Que le Luxembourg paye ! « Lët’z pay our fair share ! » Le message de l’Action solidarité Tiers Monde est clair : dans un communiqué, l’ONG explique pourquoi le grand-duché devrait apporter une contribution d’environ 325 millions d’euros par an pour les dégâts climatiques dans le monde, alors qu’actuellement il verse à peine 10 millions au Fonds vert pour le climat de l’ONU. Le communiqué précise que les calculs ont été faits pour l’année 2030, sur base de la responsabilité historique d’émissions de CO2 et de la capacité budgétaire du Luxembourg.
Rappelons que les engagements financiers des pays industrialisés par rapport au Global South sont au centre des débats de la COP27, qui a commencé dimanche dernier. La grogne des pays en voie de développement provient notamment de la promesse non tenue d’alimenter le Fonds vert pour le climat à hauteur de 100 milliards de dollars par an. S’y ajoute qu’il s’agit pour une grande partie de prêts et non de dons, et que peu d’argent est disponible pour l’adaptation. En effet, c’est la mitigation du changement climatique, notamment en investissant dans les énergies renouvelables, qui attire les capitaux privés, considérés comme un ingrédient indispensable. Les pays du Sud ont ainsi le choix de s’endetter pour adapter leurs infrastructures ou d’exposer leurs populations aux dégâts climatiques à venir.
La bonne nouvelle est que, pour la première fois lors d’une COP, on débattra sur l’indemnisation de ces dégâts, revendiquée depuis longtemps par les pays du Sud, qui ont peu contribué au changement climatique, mais sont les premiers à en souffrir des conséquences. Cependant, les ouvertures faites par le représentant étasunien John Kerry seront jugées peu fiables suite à la perte probable de la majorité démocrate à la House of Representatives. Par ailleurs, une logique libérale imprègne ses propositions, tout comme celle d’un Global Shield, discutée au sein du G7. Il s’agit d’une initiative allemande pour aborder le sujet des Loss and Damage (pertes et dommages) et qui fait appel à des mécanismes de prêts et d’assurance privée. Une autre proposition consiste à créer un nouveau fonds pour l’indemnisation (non couverte par le Fonds vert pour le climat), alimenté par une taxe sur les profits des multinationales des énergies fossiles.
Tout ce qui dépend du bon vouloir des pays riches risque d’être insuffisant et de conduire au surendettement.

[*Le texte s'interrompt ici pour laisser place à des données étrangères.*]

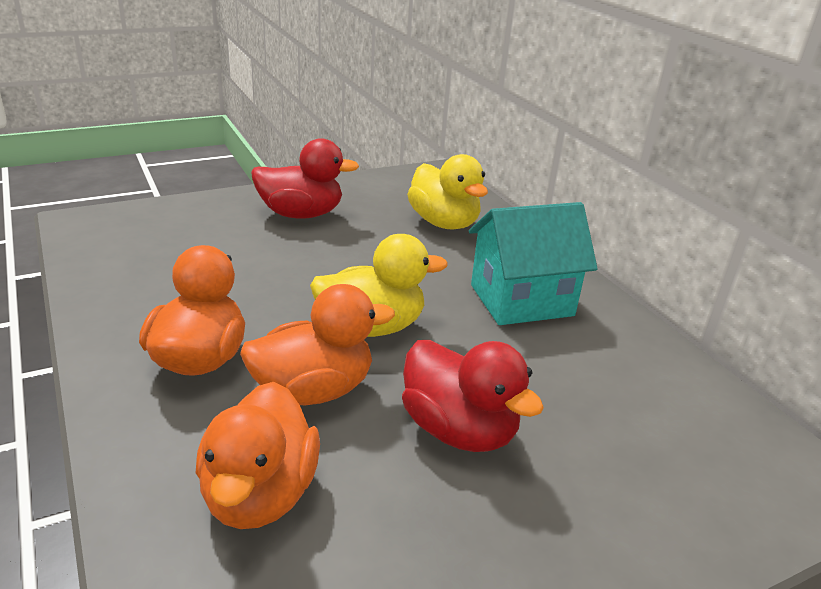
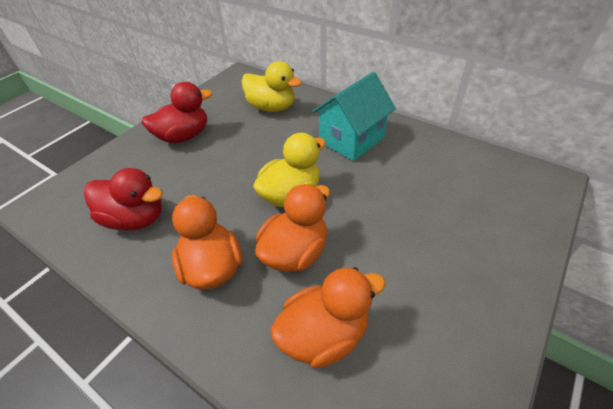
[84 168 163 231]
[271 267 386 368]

Mais tous ces mécanismes, qui dépendent du bon vouloir des pays riches, risquent d’être insuffisants et de conduire à un surendettement du Sud. « Or, la dette est le meilleur allié du réchauffement climatique : elle oblige les pays en développement à rester dans le système du tout-exportation, de l’agriculture intensive et de l’extractivisme pour espérer rembourser leurs créances en dollars », explique un article de Reporterre, qui plaide pour l’annulation radicale de la dette du Tiers Monde.
En effet, les perspectives sont sombres tant que l’on considère l’indemnisation de manière isolée. Laissée au bon vouloir des pays riches, ceux-ci la verront soit comme un tonneau des Danaïdes, soit comme un outil géopolitique qui permet de maintenir les pays du Sud riches en ressources minières sous leur contrôle, comme cela se fait déjà avec l’aide publique au développement. Malheureusement, les marchandages entre pays font perdre de vue que, globalement, les trois types de finance climatique sont liés : une adaptation et, à plus long terme, une mitigation réussie permettent de réduire le coût des dommages infligés à l’humanité.
Rêvons : une agence de l’ONU est chargée de coordonner les mesures d’adaptation et de jouer un rôle d’assureur. Les pays du Nord sont incités à contribuer aux mesures, car en cas de catastrophes mal maîtrisées, c’est eux qui indemniseront les victimes. De surcroît, l’agence pourra avancer de l’argent, selon des modalités définies lors de la réforme de la Banque mondiale. Improbable, une telle solidarité internationale au vu des divisions géopolitiques actuelles ? Le choix est entre « coopérer ou périr », comme l’a résumé le secrétaire général de l’ONU, António Guterres, lors de l’ouverture de la COP.